Как же достигнуто совмещение свойств столь далеких жанров? Ведь тут нет, например, их контрапунктического соединения в разных слоях фактуры. Это не соединение, а именно совмещение. На чем зиждется сама его возможность? Где у двух жанров то общее, что было тонко уловлено композитором и положено в основу совмещения?

Ответ кажется очень простым, но только после того, как он творчески реализован Шопеном: типичный гомофонно-танцевальный аккомпанемент содержит на слабых долях такта повторяющиеся «аккорды без баса» (бас берется на сильной доле), которые и превращены здесь в элементы собственно аккордового склада. Для этой волшебной метаморфозы оказалось достаточным дать в мелодии на слабых долях такта повторение звука, слить повторяемые звуки мелодии с аккордами сопровождения в единый комплекс и продлить его действие на следующий такт. Реализующая описанное совмещение мело-ритмо-фактурная формула - главная находка пьесы, основа ее своеобразия.

Разумеется, основа эта должна быть развита. И здесь Шопен делает еще одно открытие. Повторяющаяся двутактная формула начинается затактом и танцевальной пунктированной фигурой на сильной доле (при танцевальном же басе), а затем возвышает простейшие «аккорды танцевального сопровождения» до самостоятельного элемента другой образно-выразительной природы и, следовательно, несколько переключает внимание на восприятие самих гармоний. Развить такую основу значит воспроизвести в объеме всей пьесы это движение к усилению черт аккордового склада и роли гармонии. Трудность заключается в том, что ритмо-фактурная формула задумана - в связи с прелюдийным жанром миниатюры - как неизменная, да и в мелодии повторность заключительных звуков внутри каждого двутакта тоже, как мы убедились, предопределена самим смыслом задания. Однако как раз это последнее ограничение Шопен использовал для гениально простого решения проблемы. Ведь троекратные повторения какой-либо одной гармонии, завершающие каждый из пяти начальных двутактов, далеко не столь полно выражают сущность аккордового склада, как последовательность различных гармоний при плавном голосоведении и сохранении одного и того же тона в мелодии. Но именно такая последовательность и появляется в кульминационный момент прелюдии.

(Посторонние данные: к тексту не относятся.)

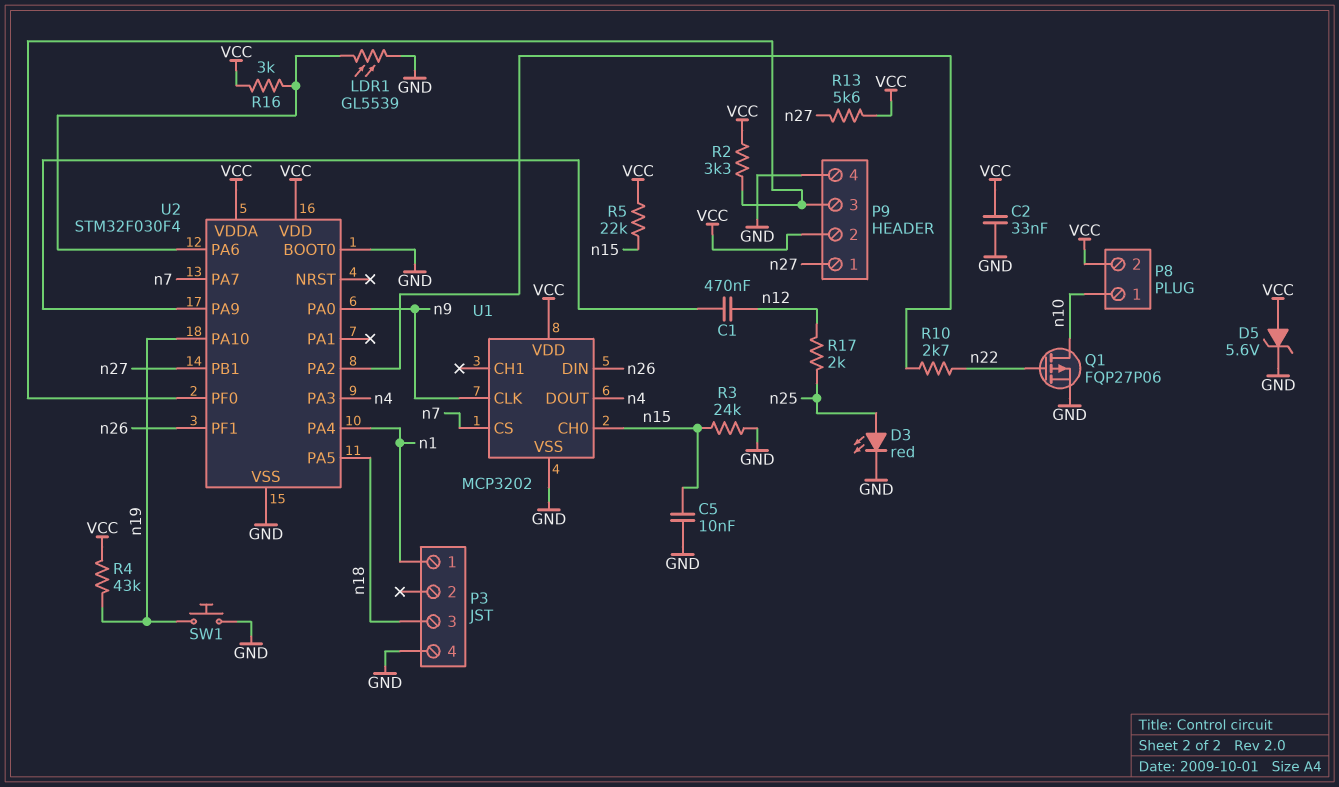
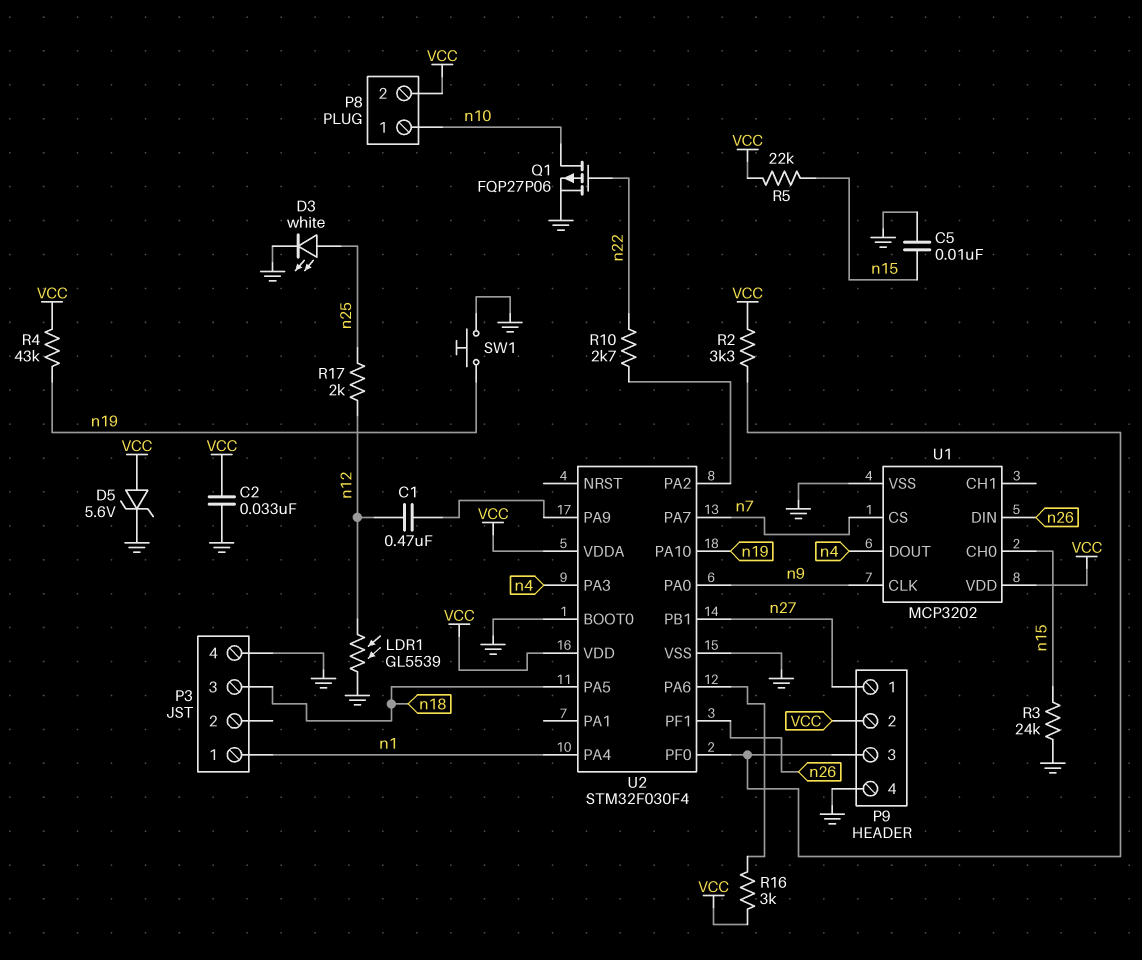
D3: LED red (A n25, K GND) -> LED white (A n25, K GND)
LDR1: GL5539 (GND, U2/PA6) -> GL5539 (GND, n12)
R13: 5.6k (VCC, n27) -> none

Я не касаюсь сейчас особой впечатляющей силы кульминационной гармонии и обстоятельств, способствующих ее воздействию. Важно лишь подчеркнуть, что уже сами выразительные смены гармоний в четных тактах (а такая смена дана не только в кульминационном двенадцатом такте, но затем и в четырнадцатом) усиливают в данных условиях черты аккордового склада, концентрируют на гармонии внимание слушателя и тем самым очень свежо, неожиданно и в то же время органично воспроизводят в масштабе целого то движение к поэтизации и возвышению танцевальности, которое заложено в исходной двухтактной фигуре пьесы. И снова хочется повторить, что для целостного анализа прелюдии надо было бы добавить еще немало, но что все это необходимо связать с основными очерченными здесь художественными открытиями миниатюры, определяющими ее своеобразие и смысл.

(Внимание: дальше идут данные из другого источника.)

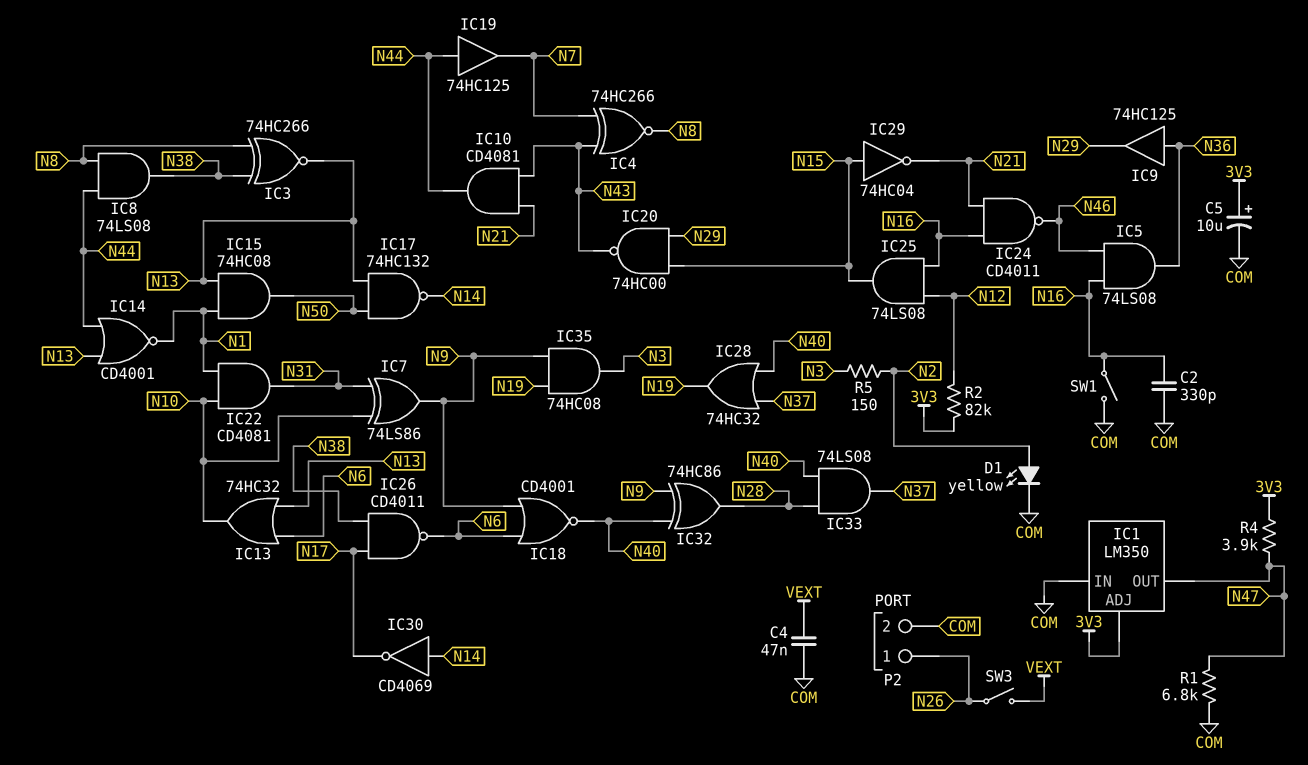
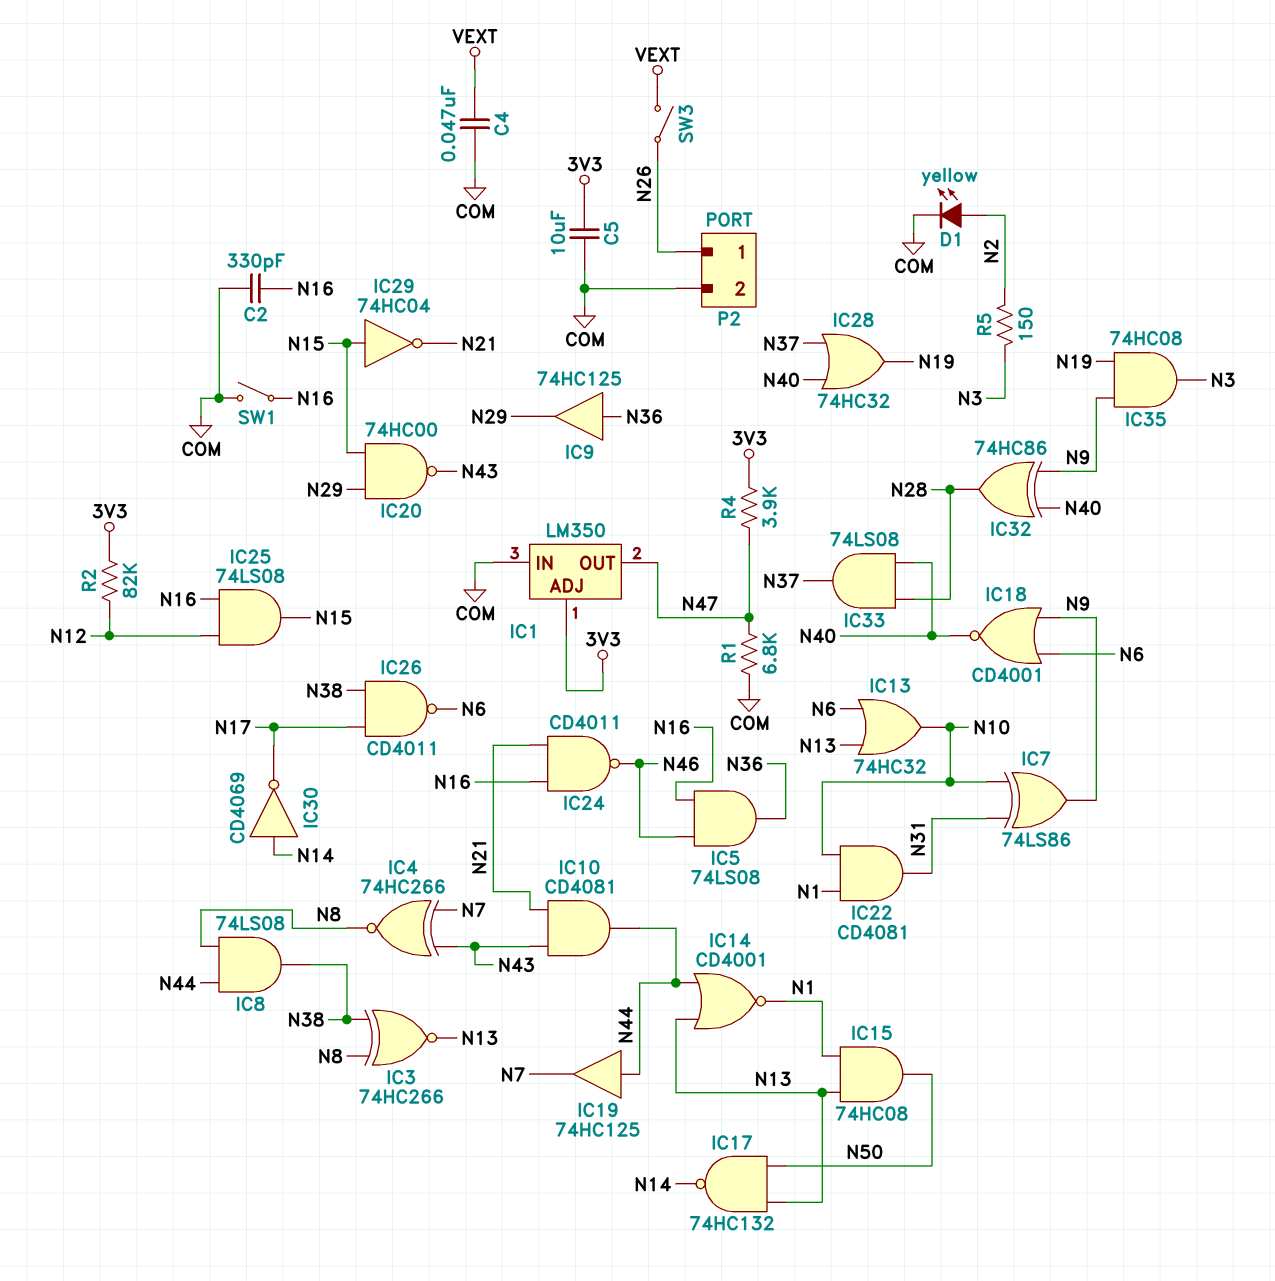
C5: 10uF (plus 3V3, minus COM) -> 10uF (3V3, COM)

Разобранные примеры, к которым я еще буду возвращаться, подводят к новому кругу проблем. Открытие должно быть не только интересным, содержательным. Оно еще должно быть так оснащено и развито, так воплощено в средствах, в материальной структуре целого, чтобы дойти до воспринимающего, реально произвести на него соответствующее художественное впечатление, а не оказаться преимущественно умозрительным. Здесь и возникает вопрос об общих принципах, методах и условиях художественного воздействия. Некоторым из них были посвящены мои предыдущие работы [См.: Л. Мазель. О двух важных принципах художественного воздействия. «Советская музыка» № 3, 1964. О системе музыкальных средств и некоторых принципах художественного воздействия музыки. Сб. «Интонация и образ». М., «Музыка», 1965] . Сжато напомню, а затем разовью и продолжу изложенное в них.

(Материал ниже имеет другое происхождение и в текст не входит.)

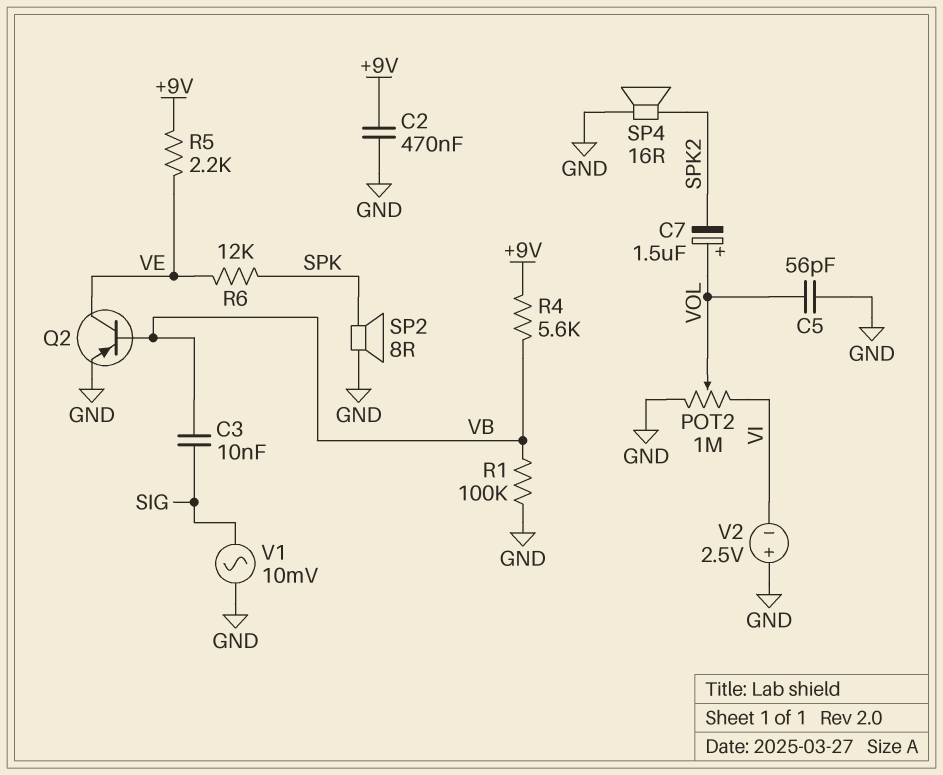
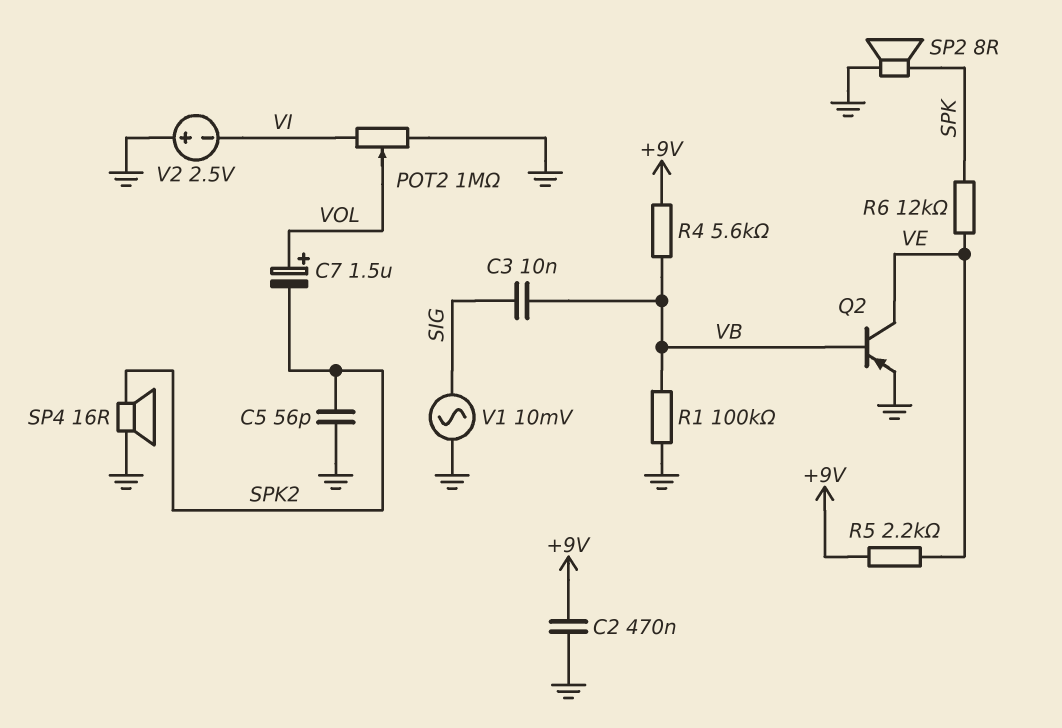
C5: 56pF (GND, VOL) -> 56pF (GND, SPK2)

Искусство, адресуясь широким массам людей, в то же время обращается к человеческой личности во всей ее полноте, воздействует на различные - слои и «этажи» психики - на эмоции и на интеллект, на глубины подсознания и вершины сознания. С этим связаны неоднородность и многослойность - системы средств любого искусства. Отсюда же вытекает и один из важнейших художественных принципов - принцип множественного и концентрированного воздействия (или принцип комплексного действия). Он гласит, что существенный художественный результат, важный выразительный эффект - обычно достигается в произведении с помощью не какого-либо одного средства, а нескольких средств (часто даже - всех возможных в данных условиях), направленных к той же цели. Принцип этот проявляется в самых различных аспектах и масштабах, на самых различных «уровнях», начиная с простого повтора или воспроизведения в форме целого структурно-выразительного комплекса, представленного в его небольших частях (примеры мы видели в прелюдии Шопена и в фуге до мажор Шостаковича), и кончая сложнейшими сочетаниями средств. Речь идет об активном, всемерном внушении слушателю (зрителю, читателю) содержания произведения, его идеи, эмоциональной выразительности, причем о внушении не навязчивом, а скорее подспудном, ибо разные средства лежат - вследствие многослойности всей их системы - как бы в разных плоскостях восприятия. От степени выраженности принципа во многом зависит впечатляющая сила художественного образа, надежность и безотказность его воздействия, его доступность для широкого круга современников и для будущих поколений. Но с этим же принципом связана и одна из причин весьма различного восприятия произведения людьми с неодинаковой подготовкой и с несходным индивидуальным опытом, а также того факта, что даже один и тот же человек способен при многократном восприятии произведения открывать в нем все новые и новые красоты.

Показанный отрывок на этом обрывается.